Benchmark 10-year note yields rose as the central bank said in September that it would conclude quantitative easing this month if the economy keeps improving. The U.S will sell $35 billion of five-year notes tomorrow. It auctioned $29 billion of two-year notes today at the lowest yield in five months. The sale was rated a “3” on a scale of one to five according to four of the Fed’s 22 primary dealers. “The market is focused mostly on the Fed,” said Jason Rogan, managing director of U.S. government trading at Guggenheim Securities, a New York-based brokerage for institutional investors. “The assumption is that QE will be ended. There’s been some winding down of positions in front of the Fed.”
Ten-year note yields rose three basis points, or 0.03 percentage point, to 2.29 percent as of 3:19 p.m. New York time, according to Bloomberg Bond Trader prices. The price of the 2.375 percent security due in August 2024 fell 7/32, or $2.19 per $1,000 face amount, to 100 3/4.
Current two-year notes yields added one basis point to 0.39 percent.
Note Auction
The two-year auction drew a yield of 0.425 percent, the lowest since May and matching the forecast in a Bloomberg News survey of eight of the Fed’s primary dealers. “Two-year yields levels were never really a deterrent to investors,” said Stanley Sun, a New York-based strategist at Nomura Holdings Inc., a primary dealer. “We’re probably going to see a minimum amount of hiking within the two-year time frame and that gave investors peace of mind.”

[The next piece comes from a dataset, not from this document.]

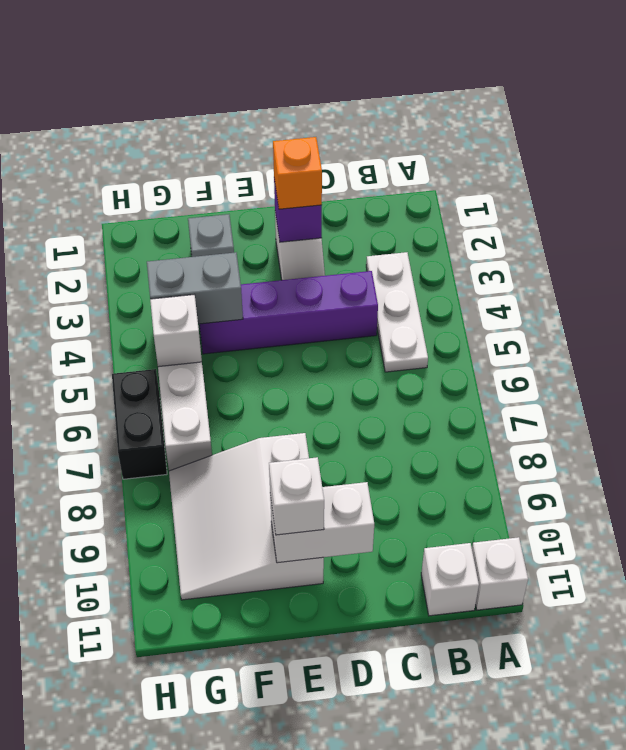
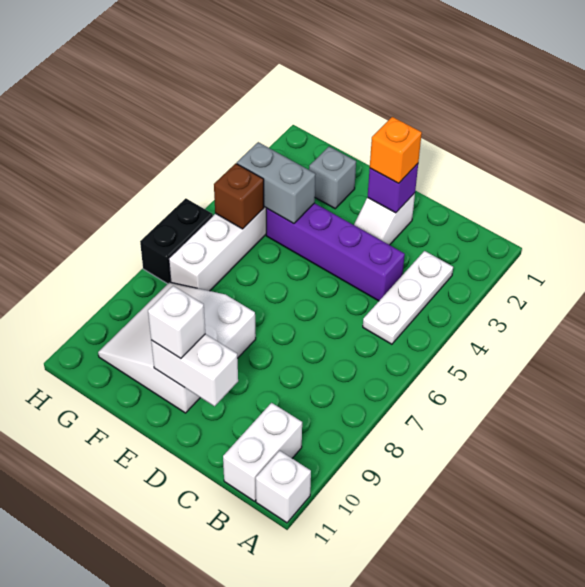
white brick B11 level 1 -> white brick B10:B11 level 1
white brick G5 level 2 -> brown brick G5 level 2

The bid-to-cover ratio, which gauges demand by comparing the amount bid with the amount offered, was 3.11, the lowest since September 2013 and compared with an average of 3.42 at the past 10 sales. Indirect bidders, a class of investors that includes foreign central banks, bought 36.7 percent of the sale, compared with 40.9 percent of the securities at last month’s sale, and an average of 29.8 percent at the past 10 auctions.
Bid Detail
Direct bidders, non-primary-dealer investors that place their bids directly with the Treasury, purchased 16.2 percent of the notes, compared with 16.1 percent at the last sale and an average of 20.3 percent at the past 10.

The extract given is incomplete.